Wondering if any #ActuallyAutistic or #ADHD people have ideas that I'm missing.

My day job is supporting disabled university students. We have increasing numbers of autistic/ADHD students who are too anxious to attend classes. So they miss class 1, and then can't understand content of classes 2 onwards so get more anxious - and it spirals.

It's HUGE uni, often 100+ in class. Most buildings are HUGE, with vile acoustics and visual stress - can't change those. We do have quiet/sensory spaces.

We are not a remote course provider, that's legally and regulatorily a completely different service.

I have no authority to condone absence. Low-attenders get nagging emails which I can't stop.

Often tutors are AMAZING, they will really try and help with some extra 1:1 support, but there's hard limits on that due to workload/student-numbers. Tutors are frustrated cos student wants 1:1 of what was IN class (which isn't fair on them)

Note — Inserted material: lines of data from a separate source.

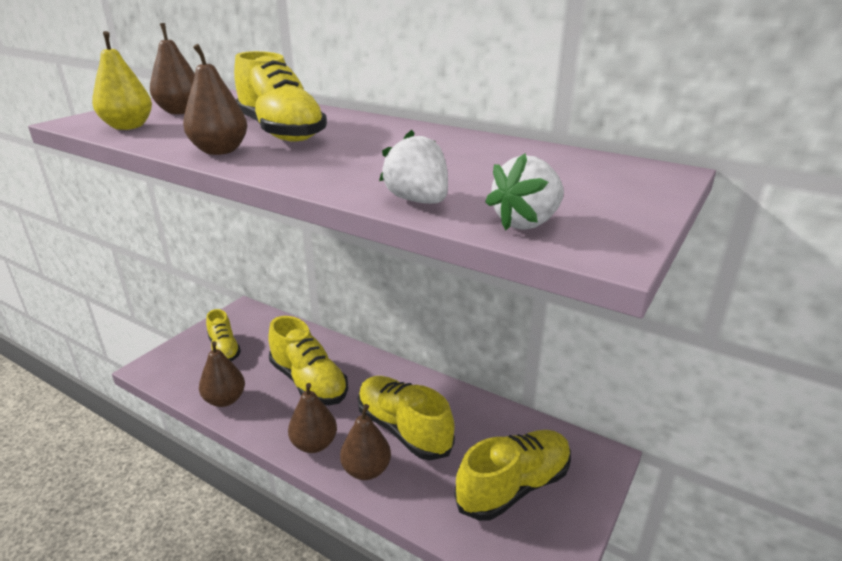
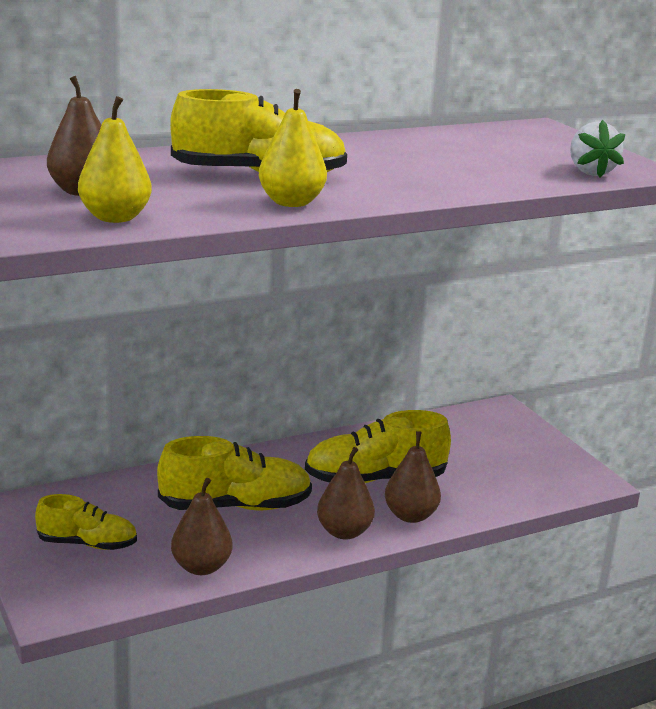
camera: 60 degrees left, 5 degrees down
(220, 151) = (291, 202): brown pear -> yellow pear
(418, 201) = (518, 182): white strawberry -> none
(513, 487) = (498, 457): yellow shoe -> none

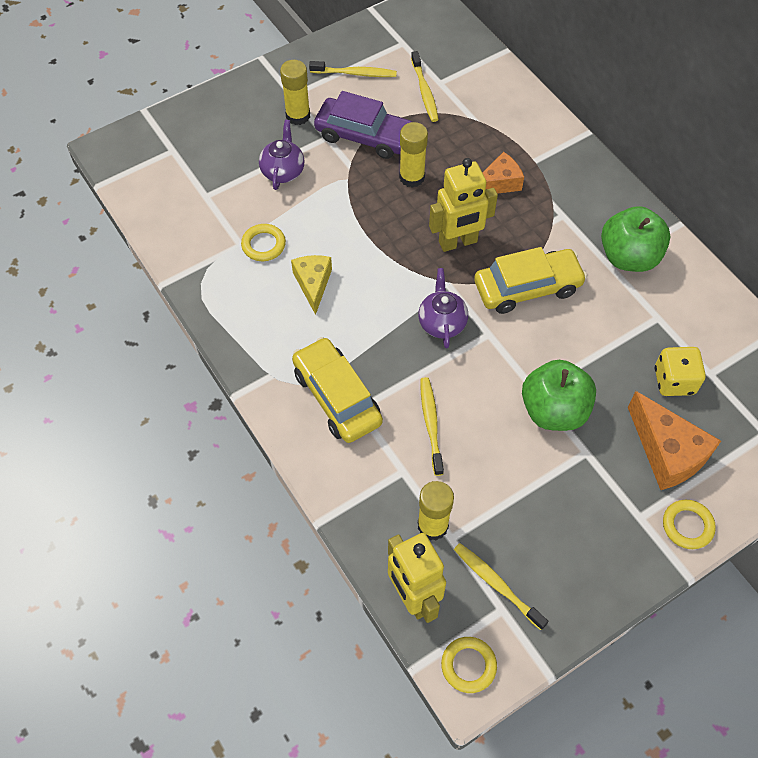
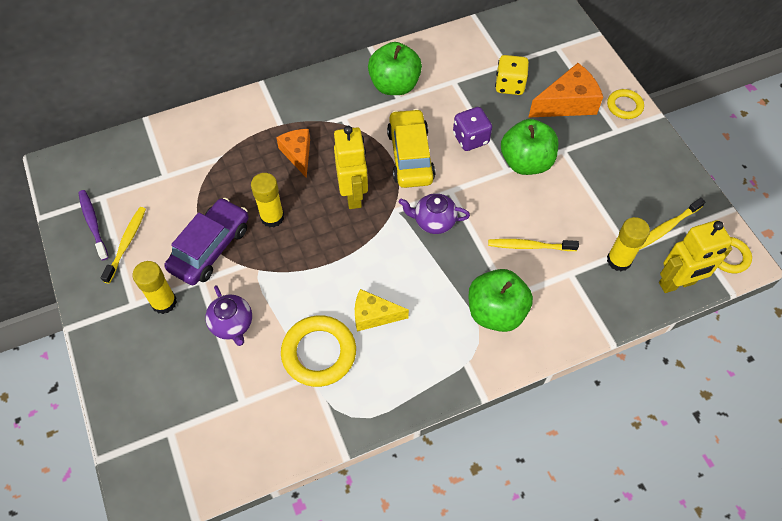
camera: 80 degrees left, 0 degrees up
(263, 245) = (319, 353): yellow ring -> yellow ring, size x1.72
(283, 171) = (232, 325): purple teapot -> purple teapot turned 135 degrees counterclockwise
(337, 397) = (496, 312): yellow car -> green apple
(371, 45) = (93, 224): none -> purple toothbrush
(424, 91) = (172, 190): yellow toothbrush -> none
(572, 346) = (470, 138): none -> purple dice

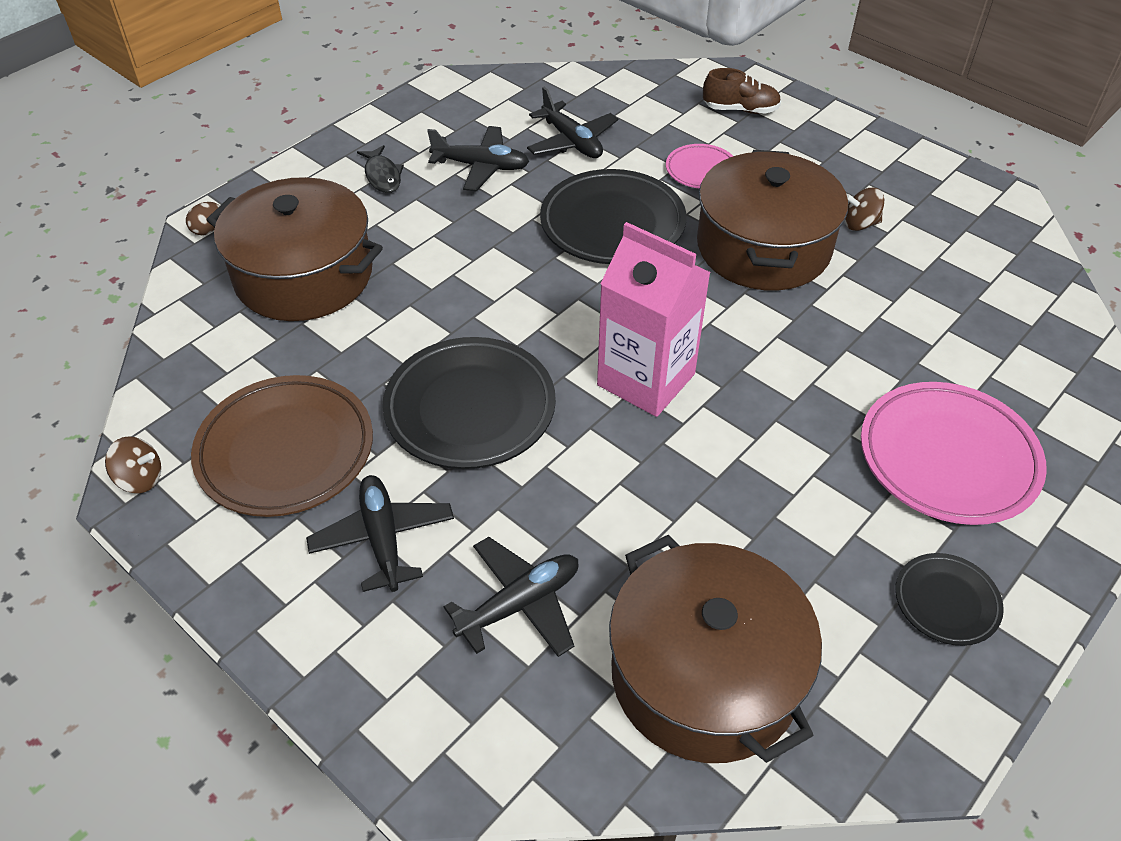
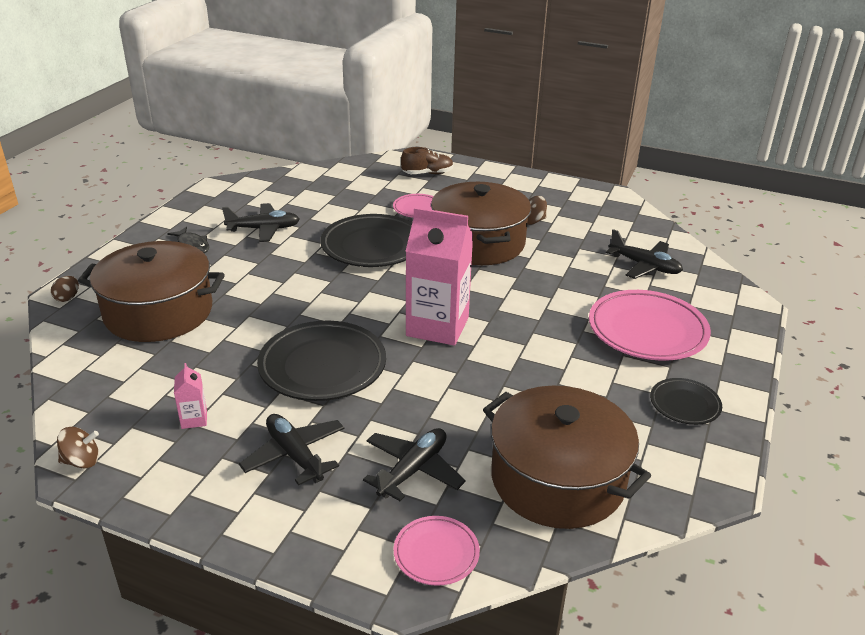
camera: 20 degrees left, 15 degrees down
(286, 451) = (194, 419): brown plate -> pink carton
(497, 741) = (436, 553): none -> pink plate
(572, 141) = (322, 206): black plane -> black plane (645, 266)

Studes often already use noise cancelling headphones etc.

@NatalyaD yeah that expectation needs worked on - tutoring will teach them the whole thing. I'm not big on forcing people to do stuff but there is a time and place for pushing through and Learning to show up (while doing whatever you need to accommodateand reward yourself).

@Pomegranatepirate I think in many cases they're on this conveyor belt from school/further-education to university. Many believe if they start uni even a year late they will NEVER get a job.

My colleagues and I often say we wish some students would go and work for a few years, and only come to university when they have worked out what they want from it, pick a suitable and realistic course, engage properly (turn up to classes, read the stuff you're given, invest time in learning) etc.